As I pondered, felt sorry for myself, and tried to work around the biggest obstacle I had ever faced, I realized that I could not will it to happen. I could not force my body to return to normal nor think my headaches away. With physical pain, exhaustion and depression, I knew that I wouldn’t be able to focus on work and successfully return to my career.

So I started to say it out loud to family, friends, and then my colleagues. It was difficult to say the words, “I am not going to be able to return to work.” I had to lift my hands and admit defeat. That was not who I was. I met my deadlines regardless of what it took. Now, for the first time in my life I was having to admit that I wasn’t able to overcome an obstacle.
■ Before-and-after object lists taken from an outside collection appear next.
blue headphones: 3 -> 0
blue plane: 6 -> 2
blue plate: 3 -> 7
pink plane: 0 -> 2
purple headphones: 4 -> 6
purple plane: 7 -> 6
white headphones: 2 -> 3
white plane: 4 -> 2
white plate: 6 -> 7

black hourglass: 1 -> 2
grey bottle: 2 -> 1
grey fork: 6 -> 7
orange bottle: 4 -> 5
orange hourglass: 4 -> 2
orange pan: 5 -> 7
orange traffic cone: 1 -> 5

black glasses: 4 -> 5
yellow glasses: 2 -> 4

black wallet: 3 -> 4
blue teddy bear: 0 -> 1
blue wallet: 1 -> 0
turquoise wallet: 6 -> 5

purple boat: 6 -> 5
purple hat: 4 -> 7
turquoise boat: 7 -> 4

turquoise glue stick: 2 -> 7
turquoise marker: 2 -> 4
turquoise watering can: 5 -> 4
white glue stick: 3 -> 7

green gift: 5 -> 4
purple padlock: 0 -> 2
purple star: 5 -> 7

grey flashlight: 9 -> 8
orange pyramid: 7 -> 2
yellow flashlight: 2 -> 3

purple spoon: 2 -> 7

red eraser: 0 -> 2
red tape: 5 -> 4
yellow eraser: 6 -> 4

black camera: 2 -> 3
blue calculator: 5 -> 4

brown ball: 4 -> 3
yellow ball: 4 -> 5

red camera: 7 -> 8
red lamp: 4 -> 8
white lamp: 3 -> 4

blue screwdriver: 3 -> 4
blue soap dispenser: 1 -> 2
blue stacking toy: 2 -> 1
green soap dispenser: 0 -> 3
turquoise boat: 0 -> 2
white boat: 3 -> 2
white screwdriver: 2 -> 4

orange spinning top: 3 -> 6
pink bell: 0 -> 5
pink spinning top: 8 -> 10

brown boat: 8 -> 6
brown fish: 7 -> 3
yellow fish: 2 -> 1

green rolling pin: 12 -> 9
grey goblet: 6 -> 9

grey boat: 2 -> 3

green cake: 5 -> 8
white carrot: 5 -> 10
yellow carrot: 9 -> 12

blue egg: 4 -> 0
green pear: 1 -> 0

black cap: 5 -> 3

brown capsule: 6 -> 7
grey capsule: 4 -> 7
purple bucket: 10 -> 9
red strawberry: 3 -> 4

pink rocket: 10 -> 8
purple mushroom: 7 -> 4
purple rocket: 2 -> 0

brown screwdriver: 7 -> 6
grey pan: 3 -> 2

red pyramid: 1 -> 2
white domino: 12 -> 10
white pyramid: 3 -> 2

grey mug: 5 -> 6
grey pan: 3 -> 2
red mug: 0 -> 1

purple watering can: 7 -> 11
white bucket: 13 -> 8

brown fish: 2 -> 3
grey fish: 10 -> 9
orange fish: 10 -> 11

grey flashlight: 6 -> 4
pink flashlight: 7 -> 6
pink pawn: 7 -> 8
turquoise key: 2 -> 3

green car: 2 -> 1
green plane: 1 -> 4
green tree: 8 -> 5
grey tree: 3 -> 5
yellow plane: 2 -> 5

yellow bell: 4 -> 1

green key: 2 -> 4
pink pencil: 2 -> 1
I told myself I wasn’t giving up, but just taking some extra time. I filed for long term disability, believing I merely needed a few additional months to allow my body to rest and heal. One of the disability company’s requirements was that I file for social security disability, which I laughed at. There was NO way that I was THAT disabled. I compliantly followed the process, convinced that it was going to be wasted effort because by the time my application was processed and rejected I would be back to normal.

There was something in my heart that cracked the day that I found out I was disabled enough to qualify. My application was approved the first time, which I had heard was rare. I had to find the energy to demonstrate disability when I was having trouble fighting to get through each day. Head pain is hard to prove, but it is also hard to disprove. It is an unmeasurable and miserable state. I dug deep and did what I had to do to take care of myself.

Well, months turned into years and I am still dealing with head pain. However, somewhere along the way, I found peace with the new me. I feel compassion that I didn’t know before. I have been given insights and respect for living in chronic pain while staying pleasant and present. While searching for meaning for all of this, I discovered I could still contribute to the world – just in a different way. I could write about my experiences, feelings, and hope. I could connect with people who felt misunderstood. I could express myself in painting where it didn’t matter if my hand has a tremor, or if I had to quit mid-project for a nap. I could find joy in my connection with others.

It all started with knowing my body and being my own advocate. Only we can take care of our precious selves. Only we can speak up for what we need.